The Death of Love
You scanned the headings of this blog post and I am sure you are surprised. Relationships as a habit, being independent, endless harmony, and knowing everything about your partner: These are generally qualities that are deemed positive for a relationship or a long lasting love life. However, as we classically know “too much of a good thing is not always a good thing.”
Making your relationship into a habit
The killer: The beginning of relationships are exciting and invigorating. However, there is one nagging thought “will this last?” While the relationship continues to develop and we realize that we really like this person and we really like who we are while we are with him or her, we begin to desire more. Naturally, we want the relationship to continue, maybe hoping it will last a lifetime. Hence, we begin to make efforts toward chasing away the nagging thought of “will this last?” We desire this person so much, that we want to chase away the unpredictability of the relationship. To manage our anxiety, we move toward securing the relationship (and that means something different for every person) by creating routines and predictability. While security, predictability, and routine, is always positive progress for a relationship, there is an inherent risk in making your relationship predictable and almost monotonous. Your relationship becomes a habit, and no one feels sexy when they are someone’s habit. Habits are not particularly invigorating or exciting, habits are just there. You practiced long enough and now it is a part of your life, you do not need to think about it. Secure relationships would definitely be on the list of good habits. Conversely, constant seeking of excitement and “non-habit” relationships are what fuel sexual affairs. So now, all this seems too confusing. Hence, we need to find that magic spot between stability and keeping a relationship passionate.

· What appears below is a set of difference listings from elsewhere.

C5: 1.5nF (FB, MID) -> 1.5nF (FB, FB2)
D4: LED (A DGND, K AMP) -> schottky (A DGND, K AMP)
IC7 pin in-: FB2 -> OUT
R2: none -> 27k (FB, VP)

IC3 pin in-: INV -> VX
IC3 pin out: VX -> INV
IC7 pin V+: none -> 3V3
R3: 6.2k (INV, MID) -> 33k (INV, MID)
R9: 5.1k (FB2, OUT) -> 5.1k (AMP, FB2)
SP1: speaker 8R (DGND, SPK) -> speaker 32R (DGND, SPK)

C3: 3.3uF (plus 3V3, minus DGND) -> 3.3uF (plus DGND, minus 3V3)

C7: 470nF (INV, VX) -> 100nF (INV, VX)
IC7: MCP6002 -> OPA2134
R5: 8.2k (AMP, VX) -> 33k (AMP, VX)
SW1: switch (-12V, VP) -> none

The remedy: Trying to do something different is always good for a relationship. Instead of trying to find something new to do, kick it up a notch and try to stop doing what you always do and see what happens. Let the moment take you. For example, you always kiss your partner good night, it is ingrained in your routine and you are not even aware that you are doing it. What happens if one night you don’t kiss her? How does she react? What happens between the two of you? Do you do something else? How do you feel? How does she feel? No matter how this ends, you will learn something new about your relationship and your partner. Be aware: It is risky! But perhaps your relationship has been yearning for some risk.

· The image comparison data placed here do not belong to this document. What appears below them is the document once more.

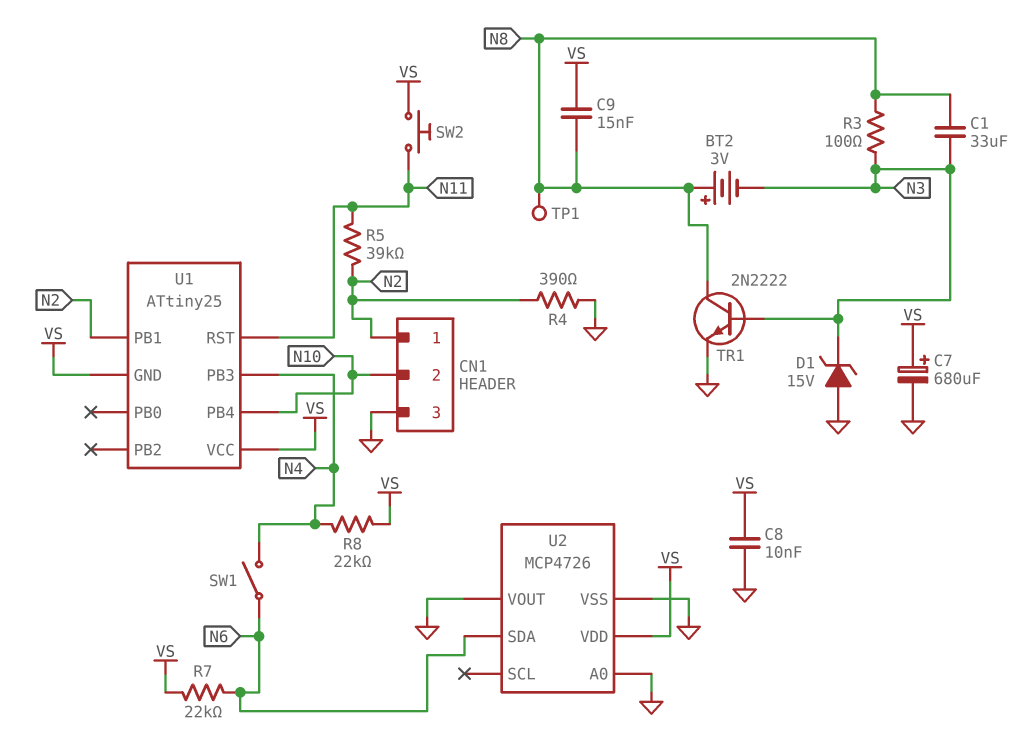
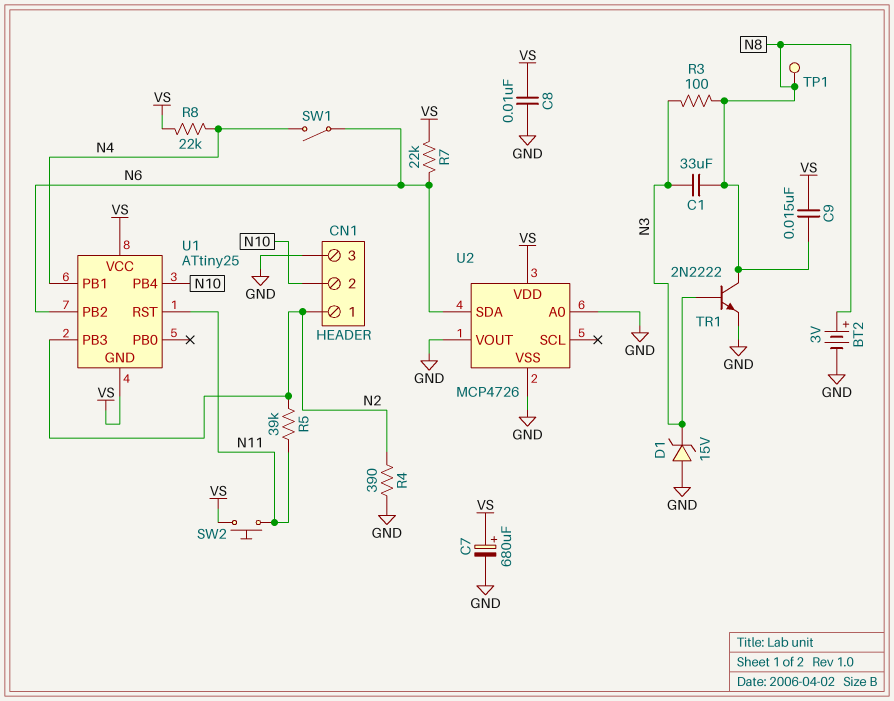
BT2: 3V (plus N8, minus N3) -> 3V (plus N8, minus GND)
U1 pin PB1: N2 -> N4
U1 pin PB2: none -> N6
U1 pin PB3: N4 -> N2

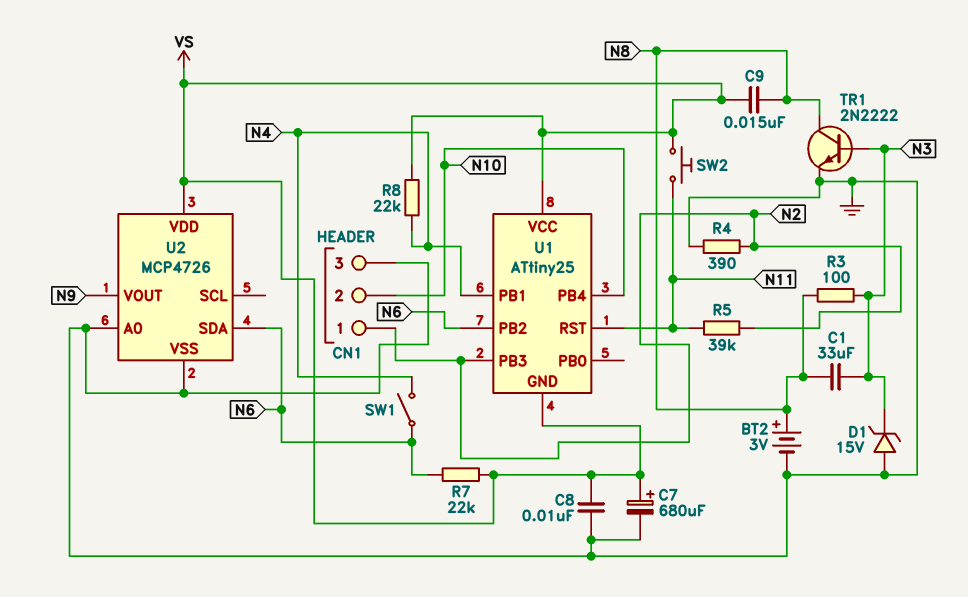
TP1: test point (N8) -> none
U2 pin VOUT: GND -> N9

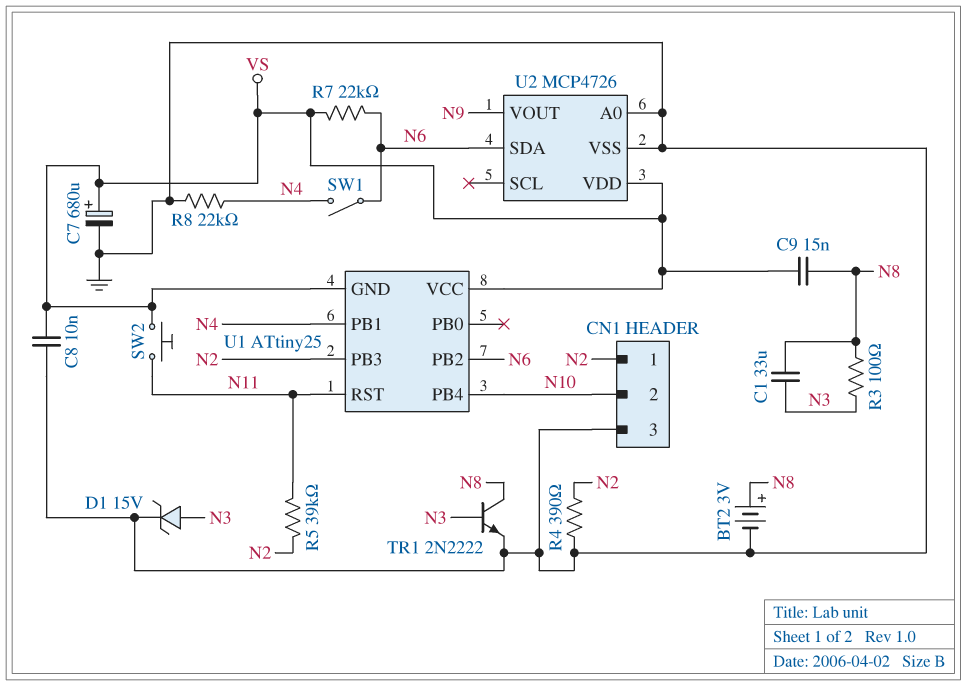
D1: zener 15V (A GND, K N3) -> zener 15V (A N3, K GND)
R8: 22k (N4, VS) -> 22k (GND, N4)

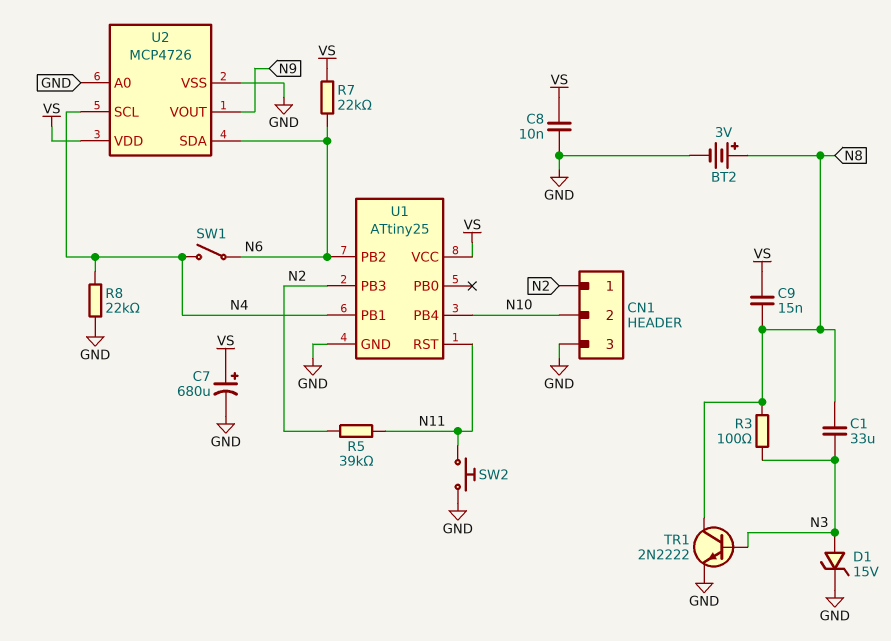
R4: 390 (GND, N2) -> none
SW2: button (N11, VS) -> button (GND, N11)
U1 pin GND: VS -> GND
U2 pin SCL: none -> N4

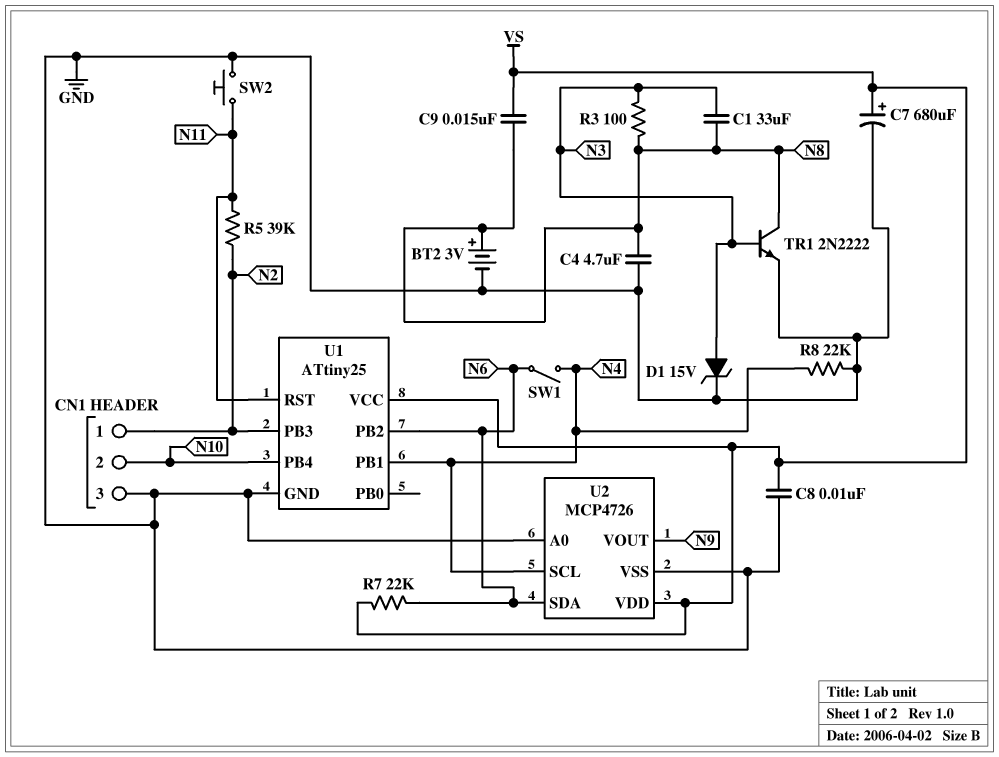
C4: none -> 4.7uF (GND, N8)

The killer: “Independence is a problem? Didn’t you write an article on the importance of independence?” Yes! and I also wrote an article on dependency leading to satisfaction and commitment. But, complete independence and eliminating dependency in a relationship is the recipe for the death of love. Being dependent on someone makes the relationship “high-stakes”. The more we desire, the more we fear the loss. When we have a high-stakes risk, we invest in it. It is the high-stakes in relationships that fuels romantic passion. Desiring our partners love, is a declaration of dependency. You cannot have desire without dependence. You are dependent on your partner’s reaction and your partner’s response toward you; “will he/she love you or not?”. Hence, dependency makes us feel vulnerable and many of us are entrenched in trying to escape vulnerability. In fact, one of the character traits of narcissistic personality disorder is the inability to be dependent on a romantic partner. Narcissists are unable to admit that they need their lover in their life. For narcissistic men and women, dependency is too threatening and they are likely to escape the relationship (physically or emotionally) the moment they feel a sense of dependency.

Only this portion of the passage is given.